Zgodnie z przepisami prawa, administracyjną karę pieniężną wymierza, w drodze decyzji, właściwy miejscowo WIOŚ.
Ministerstwo Finansów i KAS
Czytaj też: 200 tys. zł jako łapówka na budowę biogazowni
– Kwestia dotycząca omijania sankcji na import z Rosji i Białorusi drewna i wyrobów z drewna jest na bieżąco monitorowana. W przypadku podwyższonego ryzyka wystąpienia nieprawidłowości, w tym w przypadku zwiększenia importu z krajów takich jak Kazachstan, wskazującego na możliwość obchodzenia sankcji, polecono dyrektorom izb administracji skarbowej prowadzenie dodatkowych analiz i w zależności od ich wyniku wszczęcie w siedzibie przedsiębiorcy kontroli celno-skarbowej, mającej na celu ustalenie rzeczywistego kraju pochodzenia importowanego drewna lub wyrobów z drewna – poinformowało naszą redakcję biuro prasowe Ministerstwa Finansów. – Niezależnie od powyższego, Krajowa Administracja Skarbowa podjęła działania w celu rozszerzenia możliwości kontrolnych drewna i wyrobów z drewna. Należy bowiem zauważyć, że w przypadku tych sankcji, pochodzenie produktów ustala się na podstawie reguł niepreferencyjnego pochodzenia – dodano.
Ze strony MF i KAS podejmowane są działania, których celem jest ograniczenie tego zjawiska. Główny ciężar problemu przeniesiono na analizowanie źródeł pochodzenia. Ma to związek z wymogami UE.
– Niepreferencyjne pochodzenie produktów dopuszczanych do obrotu w Unii Europejskiej jest ustalane na podstawie unijnych reguł, jest to weryfikowane w szczególności w oparciu o informacje i dokumenty przedkładane przez importera.

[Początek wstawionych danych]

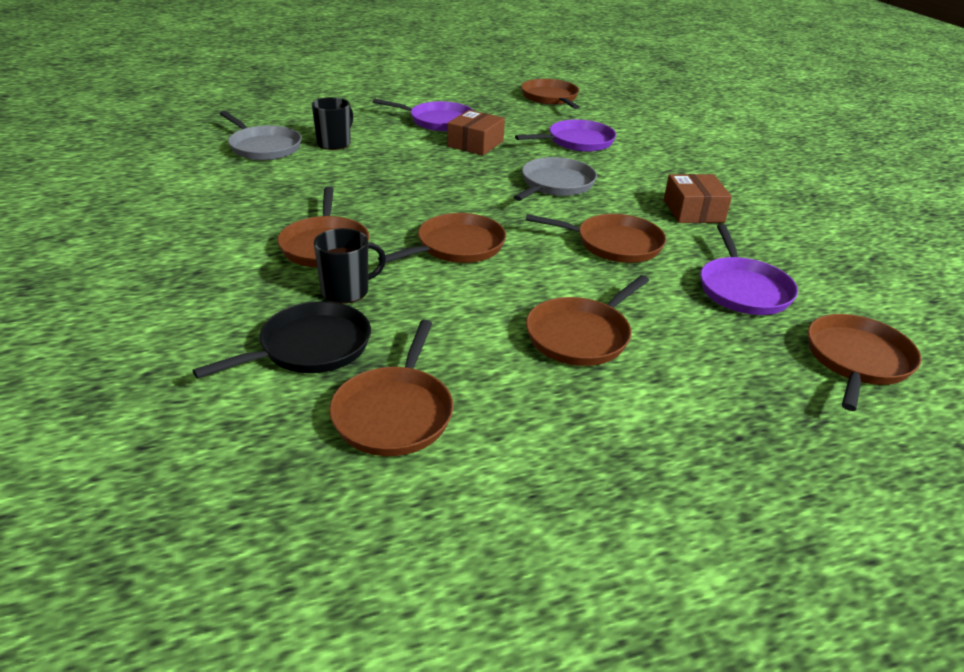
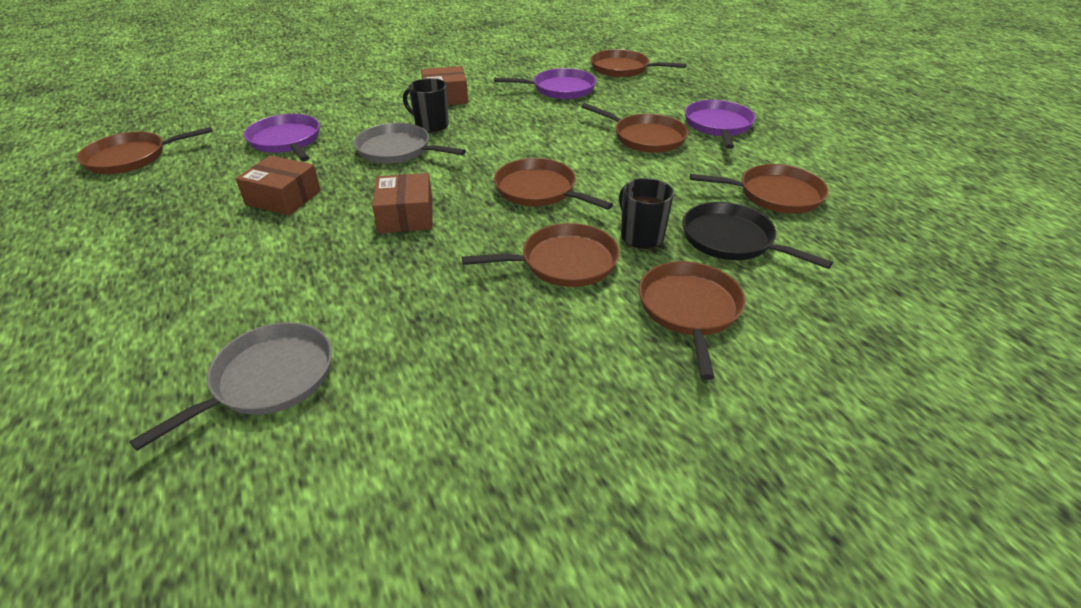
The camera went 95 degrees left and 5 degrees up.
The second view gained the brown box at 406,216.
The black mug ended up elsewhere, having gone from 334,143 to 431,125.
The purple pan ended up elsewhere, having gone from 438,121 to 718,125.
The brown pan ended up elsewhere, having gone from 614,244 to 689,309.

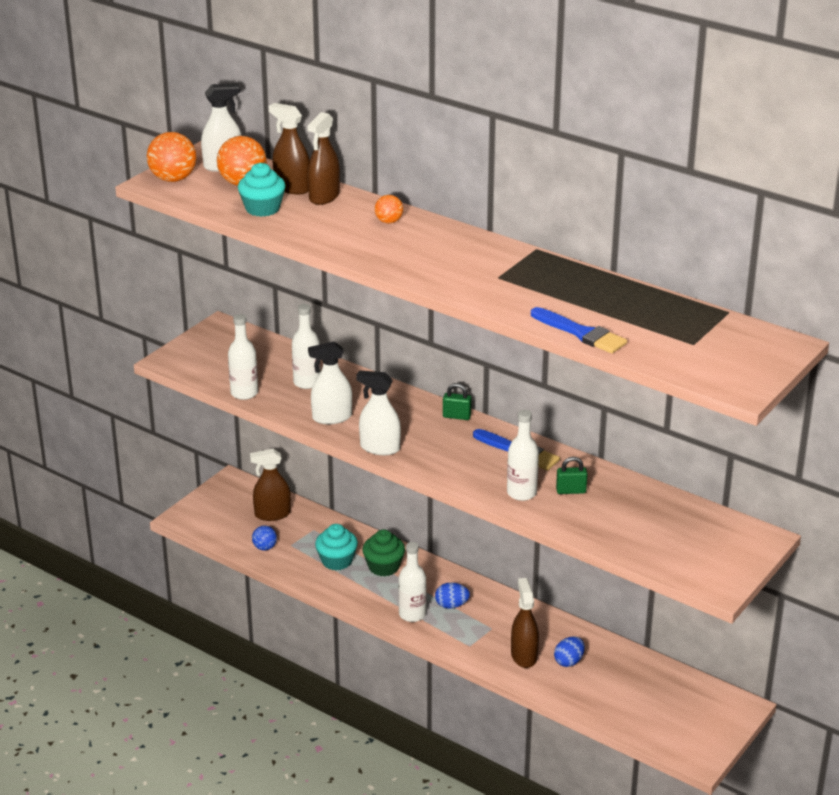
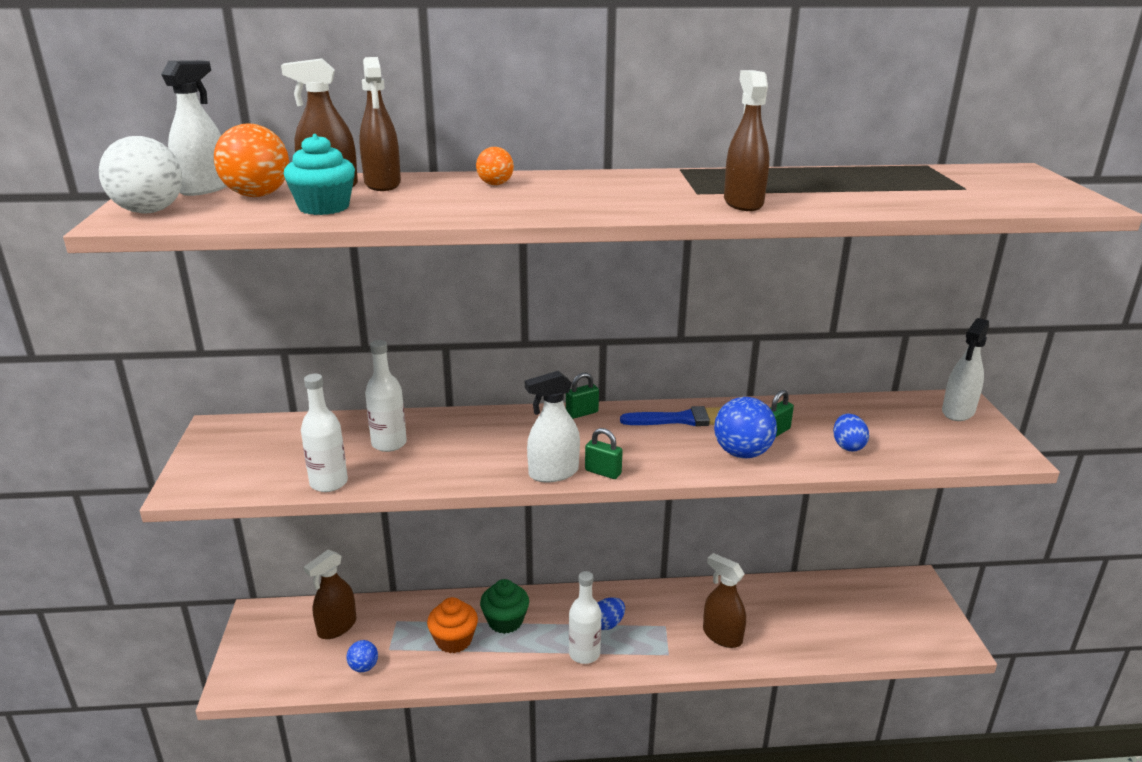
The camera went 40 degrees left and 5 degrees down.
The second view lost the blue brush at 581,333.
The second view gained the green padlock at 603,472.
The second view gained the brown spray bottle at 743,203.
The white spray bottle ended up elsewhere, having gone from 332,417 to 958,412.
The blue egg ended up elsewhere, having gone from 569,661 to 848,446.
Where the white bottle stood at 521,493, the blue ball came to stand at 742,453.
What was the orange ball at 173,179 turned into the white ball at 149,211.
What was the turquoise cupcake at 337,561 turned into the orange cupcake at 454,640.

Zgłaszający jest odpowiedzialny za prawidłowe określenie pochodzenia i w przypadku pochodzenia niepreferencyjnego powinien posiadać informacje o procesach jakie miały miejsce w ostatnim kraju produkcji towarów zgłaszanych do dopuszczenia do obrotu w UE. W przypadku przywozu drewna znaczenie ma fakt, aby nie pochodziło ono z państw lub podmiotów objętych sankcjami – podaje Wydział Komunikacji Ministerstwa Klimatu.
Do zadań Krajowej Administracji Skarbowej należy m.in. realizacja polityki celnej oraz rozpoznawanie, wykrywanie oraz zwalczanie przestępstw i wykroczeń związanych z naruszeniem przepisów dotyczących zagranicznych towarów. Instytucja gromadzi także informacje o podmiotach importujących drewno i produkty z niego pochodzące.